I do wonder if it is literally possible for anyone to get through their 20's without having done at least one thing that makes them socially ineligible (or at least with a huge scandal to hide), though. Hell, I'm 99% well behaved and angelic in life and almost, ALMOST qualify for the shit I said here.... but even I've been a "bad" enough girl in college to dynamite a possible political career.** If she sticks with this president thing, she needs to never have a fuckup or try something weird in public or anything like that.

*yes, the current president has, but he's a guy and guys get away with more than women.
** My college ex was in student politics and we used to debate how much of a career he could have in politics when he'd been quite the Berkeley wild child and said he'd be open about that on the campaign trail.
Hah, you thought I'd say what I did bad here, didn't you?

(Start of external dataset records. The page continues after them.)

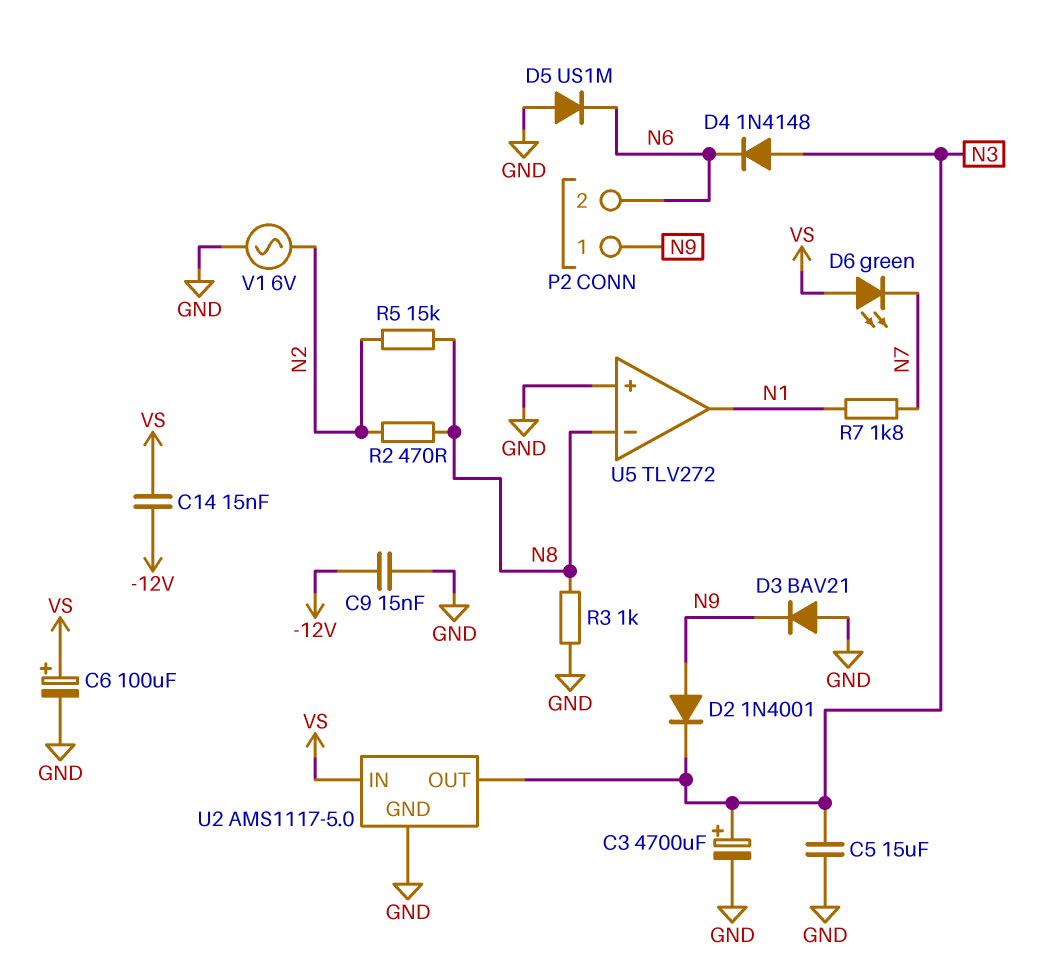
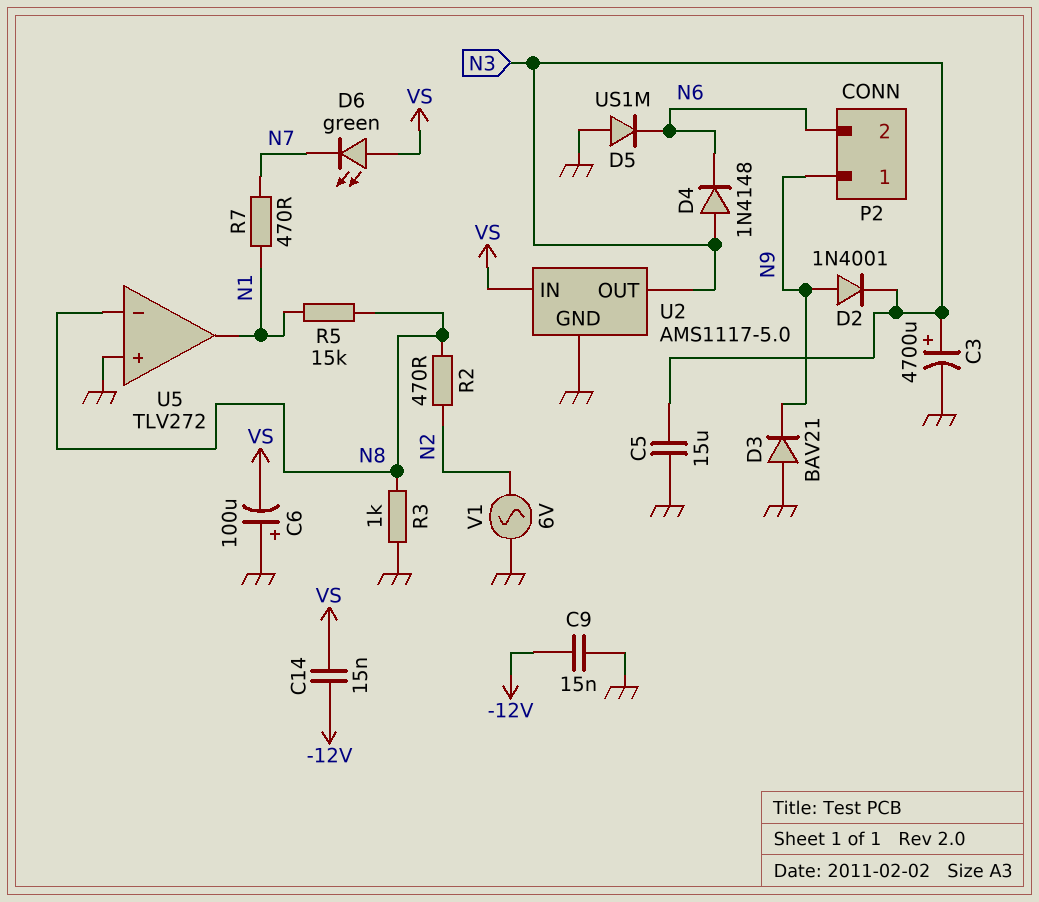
C6: 100uF (plus VS, minus GND) -> 100uF (plus GND, minus VS)
R5: 15k (N2, N8) -> 15k (N1, N8)
R7: 1.8k (N1, N7) -> 470 (N1, N7)

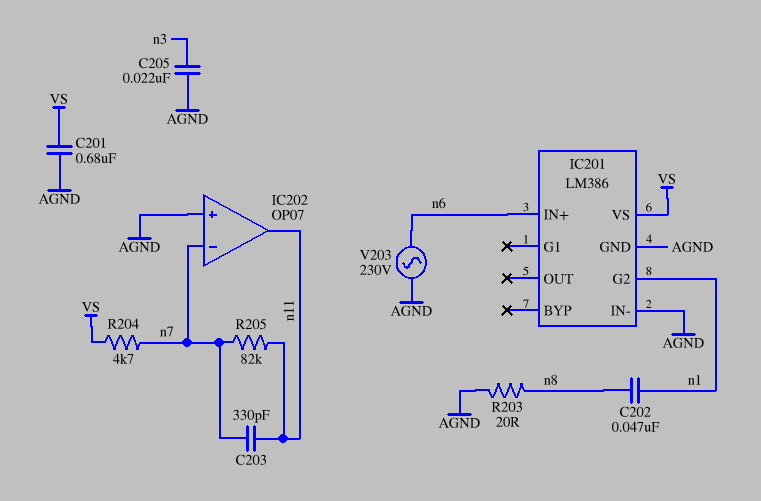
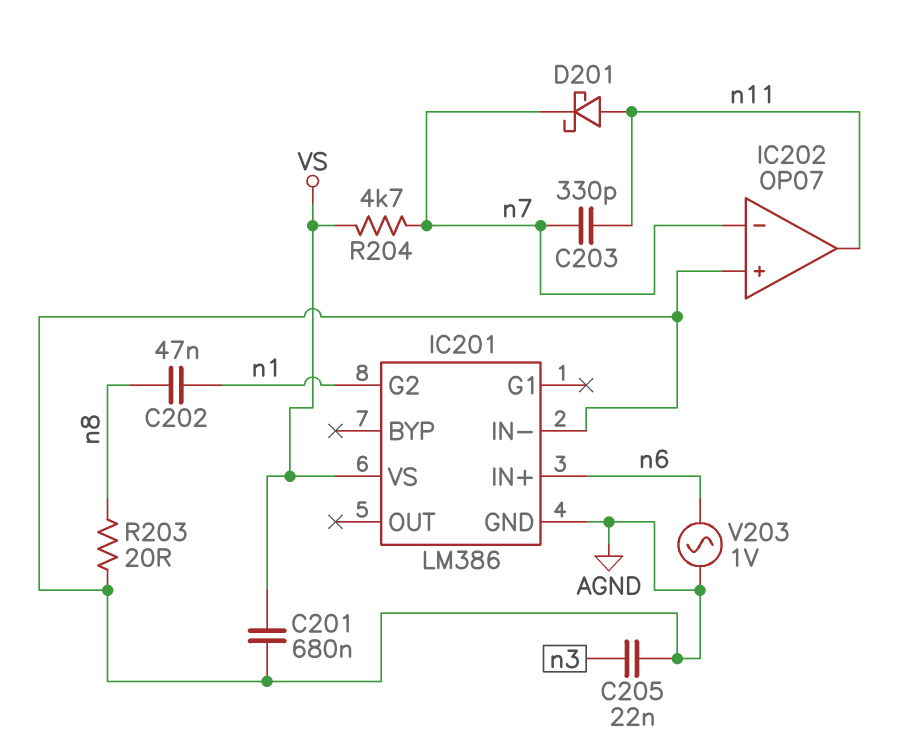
D201: none -> schottky (A n11, K n7)
R205: 82k (n7, n11) -> none
V203: AC 230V (AGND, n6) -> AC 1V (AGND, n6)

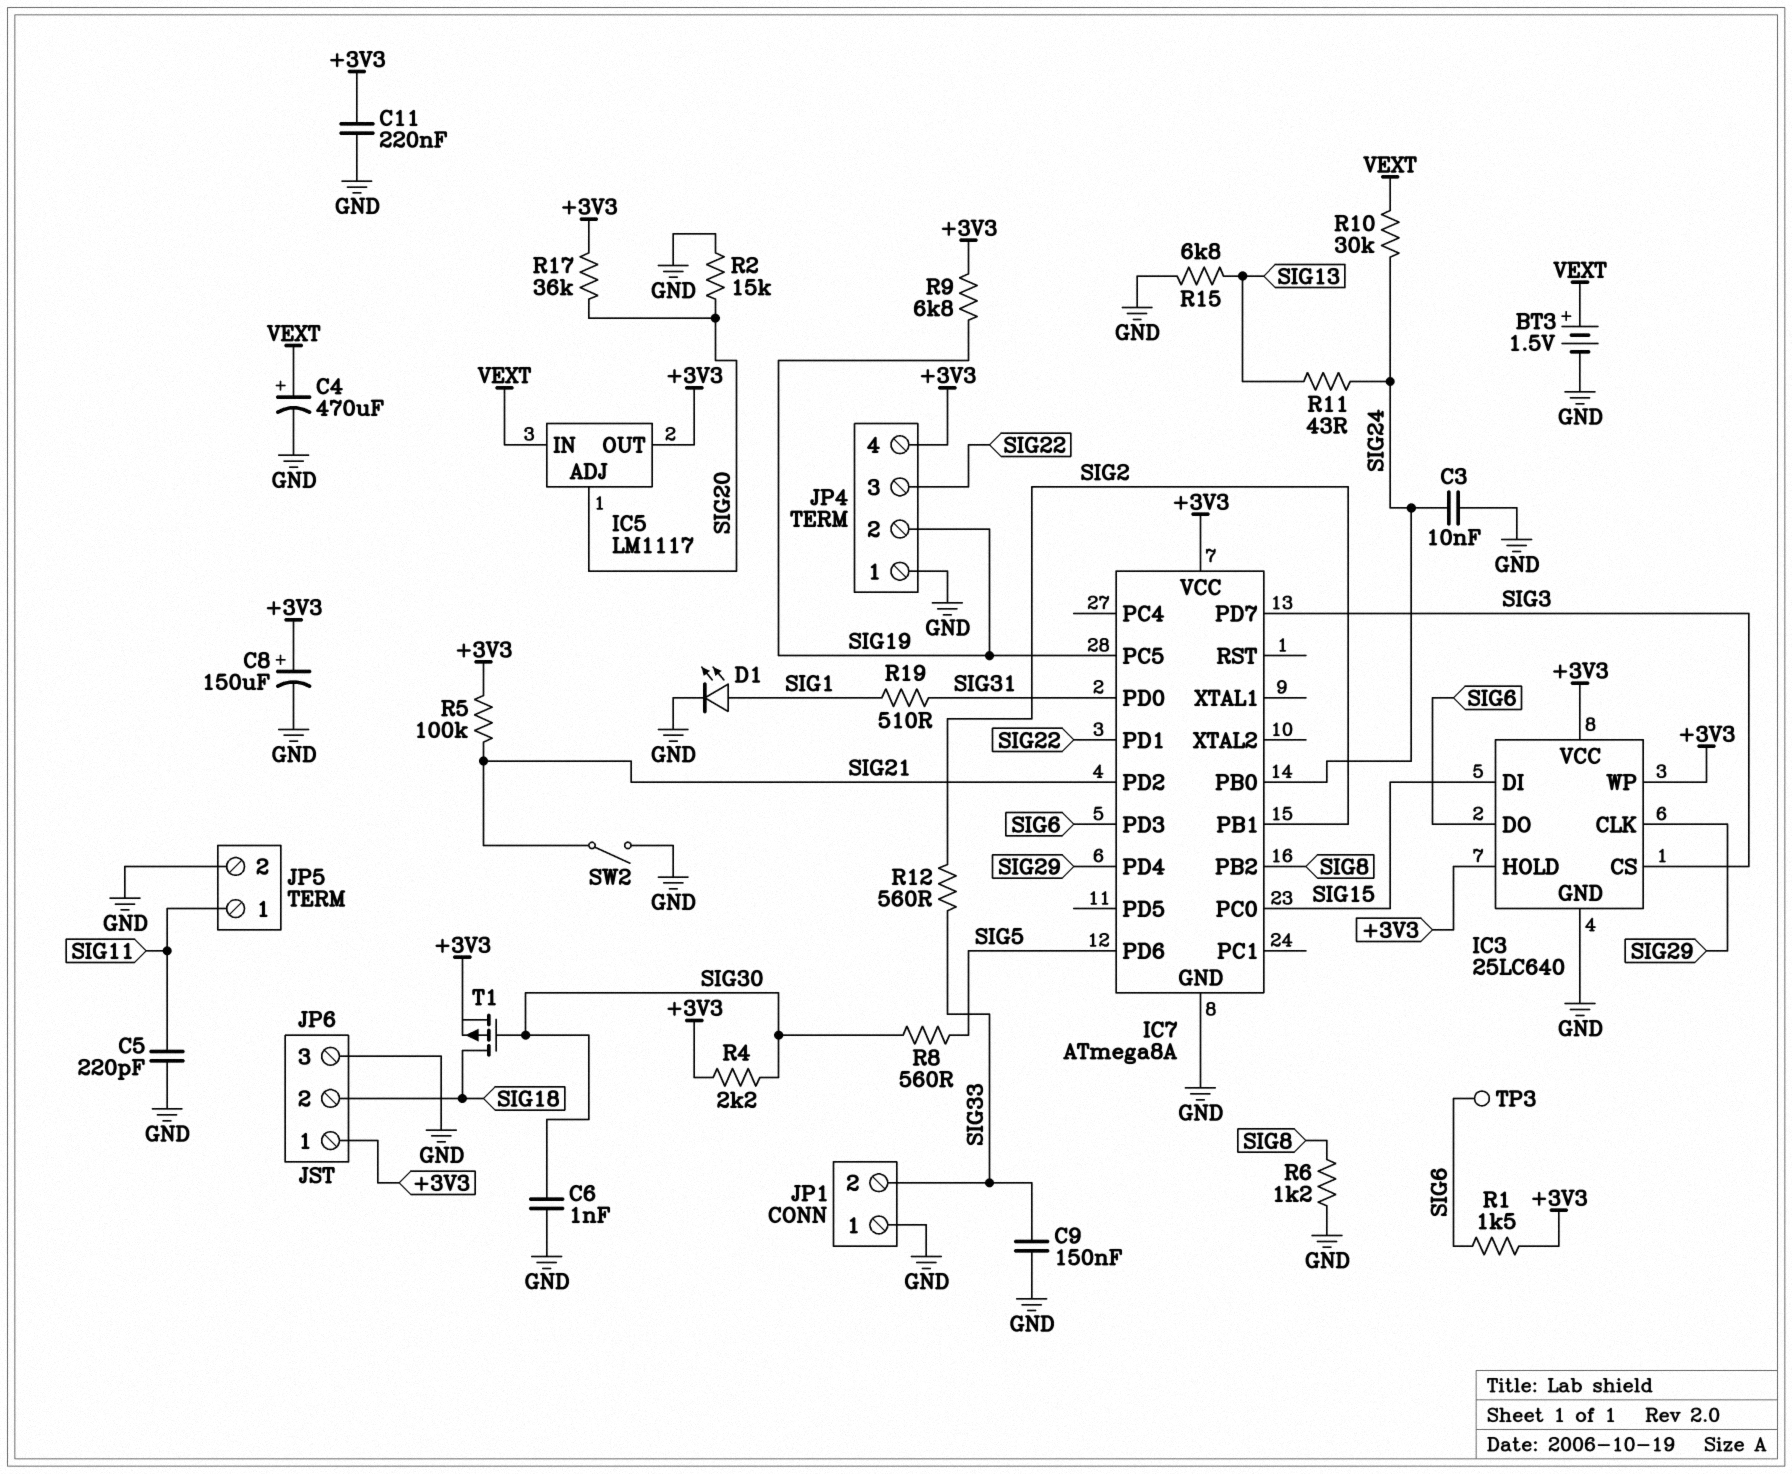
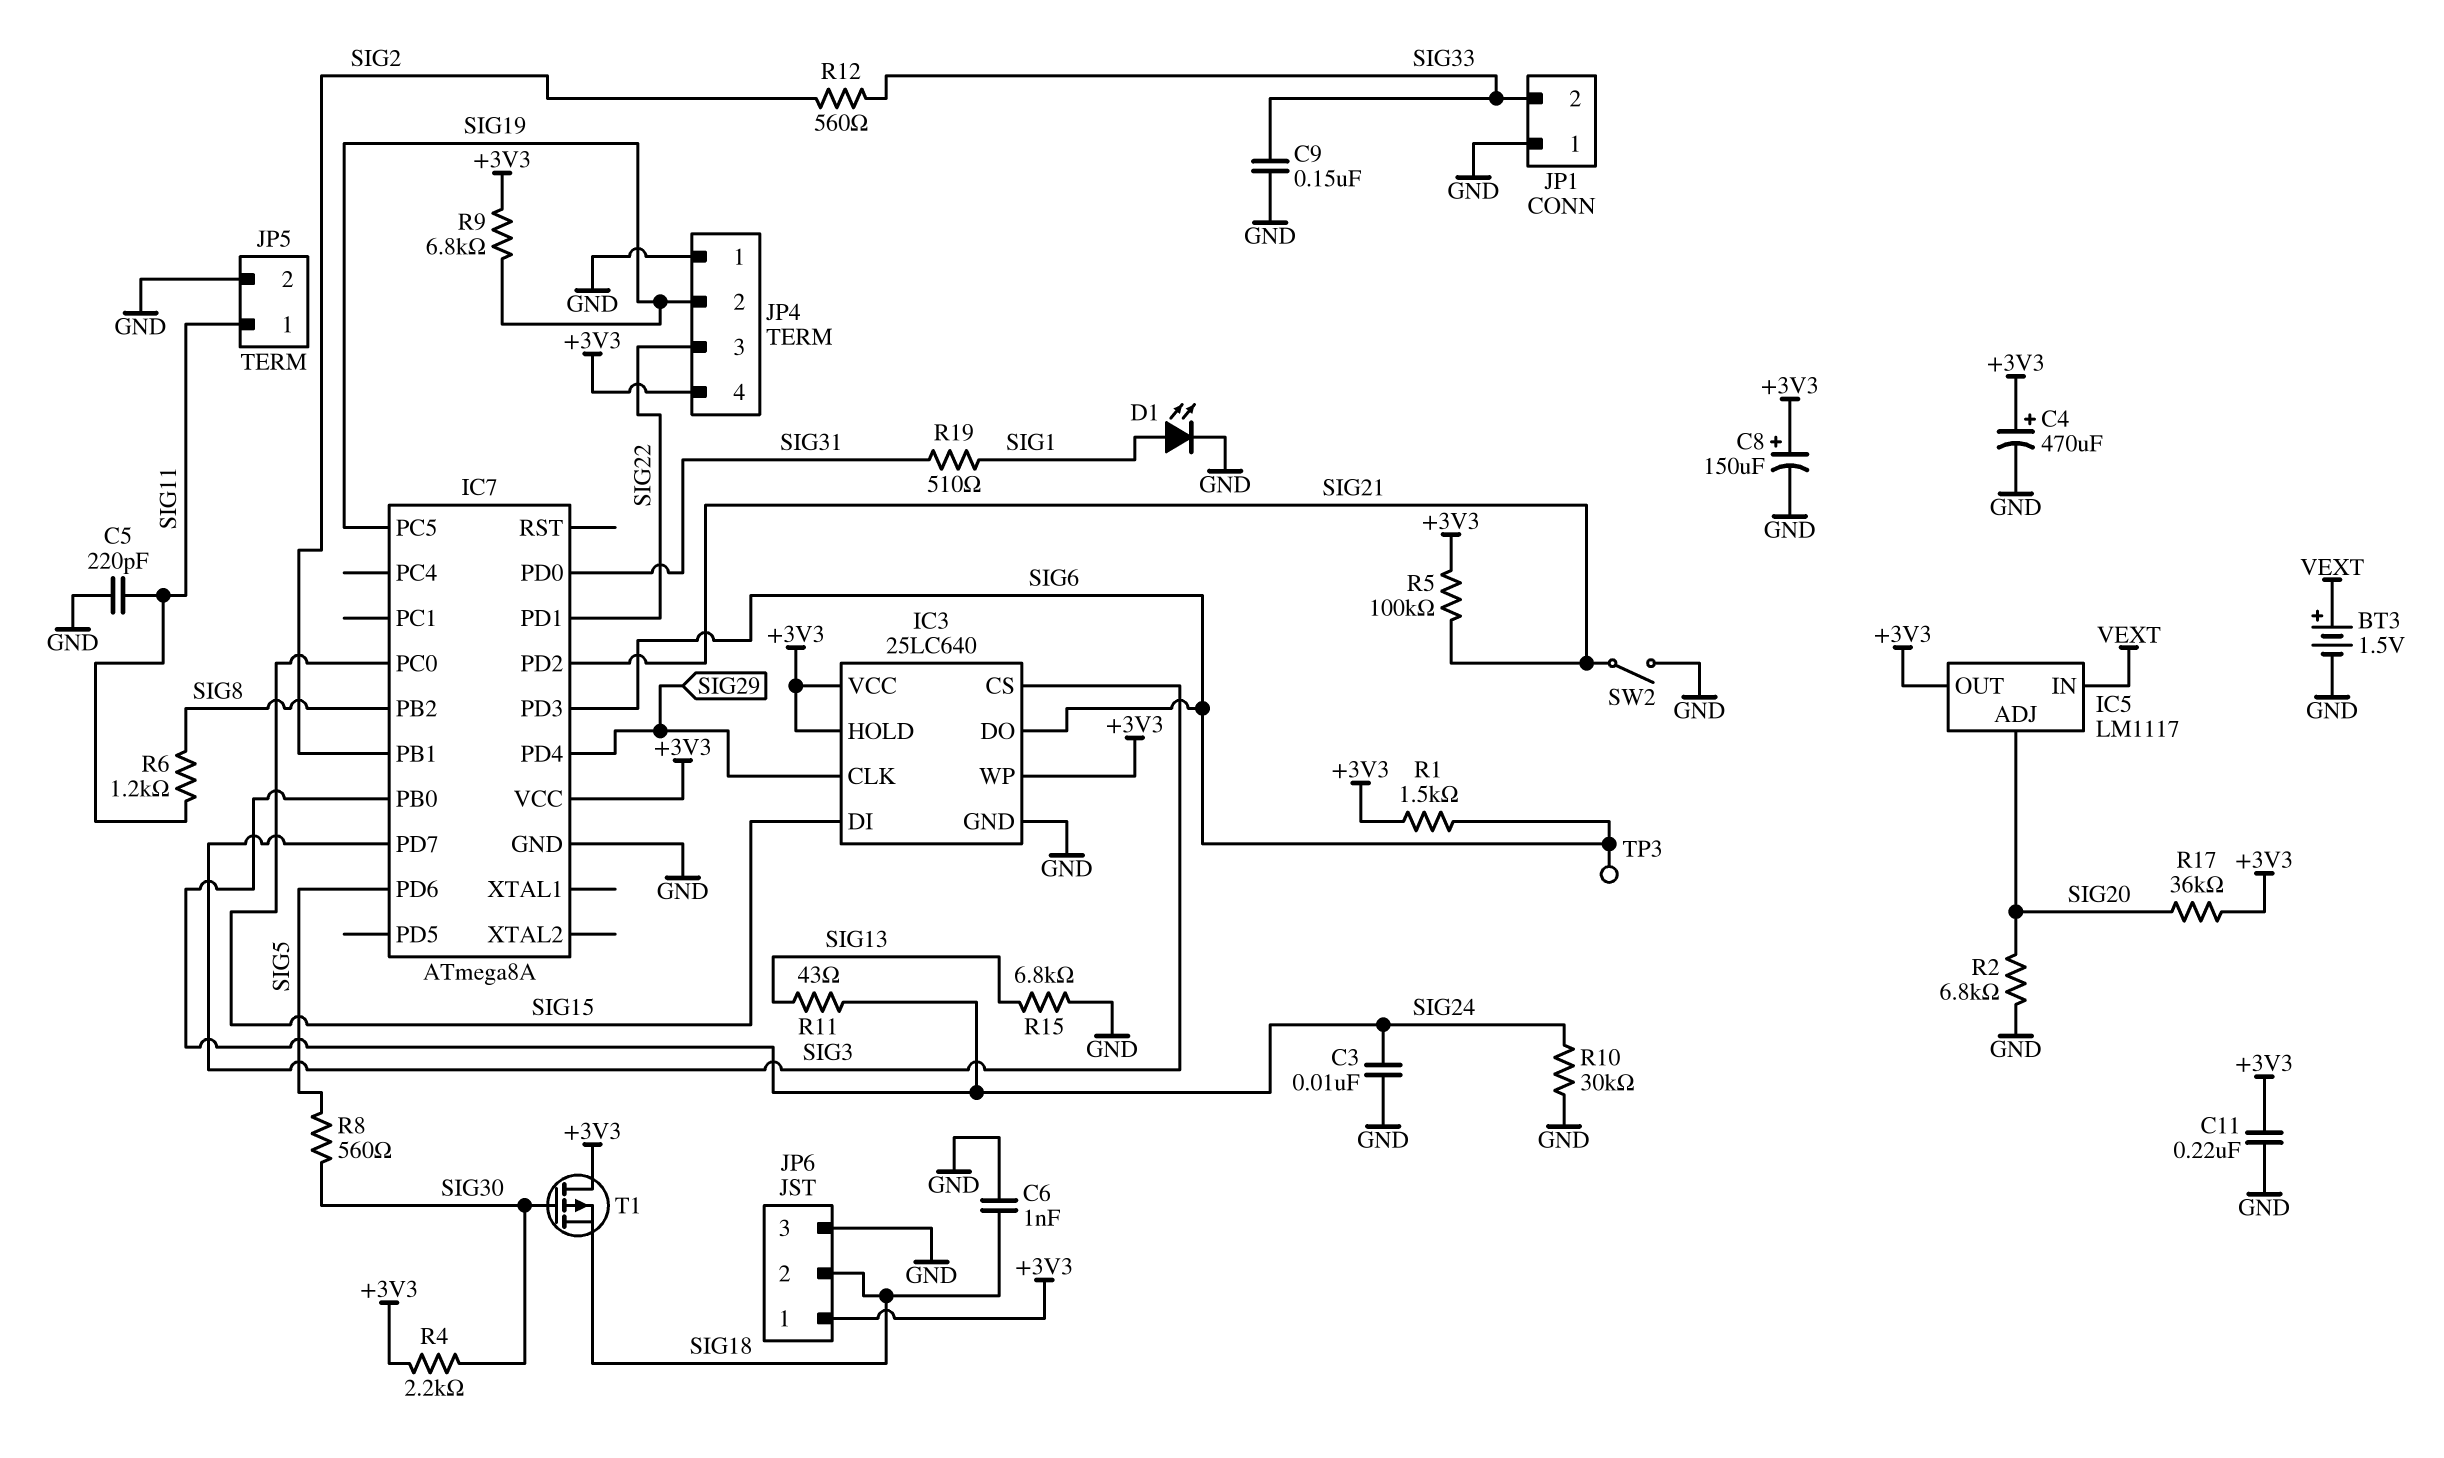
C4: 470uF (plus VEXT, minus GND) -> 470uF (plus +3V3, minus GND)
C6: 1nF (GND, SIG30) -> 1nF (GND, SIG18)
R2: 15k (GND, SIG20) -> 6.8k (GND, SIG20)
R6: 1.2k (GND, SIG8) -> 1.2k (SIG8, SIG11)
R10: 30k (SIG24, VEXT) -> 30k (GND, SIG24)
T1: PMOS (G SIG30, D SIG18, S +3V3) -> PMOS (G SIG30, D +3V3, S SIG18)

Fakeout! :)

posted by jenfullmoon at 8:17 PM on October 25, 2012

She needs charisma.
posted by bluedaisy at 8:38 PM on October 25, 2012

It might be an interesting project for her to write some letters to your own elected officials, both on the local level and the national level, where she asks them for advice on what they would recommend for her to pursue in order to become President. If nothing else, you can assemble a terrific scrapbook of responses together. But you may be surprised with invitations to lunch, or tours of the state house, or something else interesting if her letter catches a staffer's eye. And even if there isn't any really practical/tactical advice in those responses, it gives her a foot in the door for later contacts with those offices/staff members if and when she's ready to explore internships or other next steps.
posted by judith at 9:07 PM on October 25, 2012

jenfullmoon: Being well behaved is generally good advice - but some people said a lot of Bush's appeal was that he seemed like the kind of guy you could have a beer with; and some people see Obama as an aloof intellectual, a goody two-shoes. What she needs is 'rebellion lite', rebellion that conforms to specific socially acceptable archetypes. She needs to be arrested in college for stealing a traffic cone on her way home from a party.

Also, on the campaign trail she needs to be able to tell stories that the average person will empathize with. You know, stories about camping and being taught to hunt by her father. Perhaps following some of the country's major sports. Her parents need to be honest and hardworking because they believe in the American Dream.

Her politics will need to be partisan enough that she'll be selected by the party faithful, but centrist enough to appeal to floating voters. She'll want to look at the other party's platform and identify a few areas where she can take a centrist stance. For example, if running as a democrat you might support maintaining the status quo on gun control. Having a consistent message on this sort of thing can only help later on.
posted by Mike1024 at 6:56 AM on October 26, 2012

When I saw your question yesterday, I started to answer, stopped to think about it, and now I'm back. I think your daughter should do what Christina-Taylor Green had started to do. Honor her memory, and carry on her journey.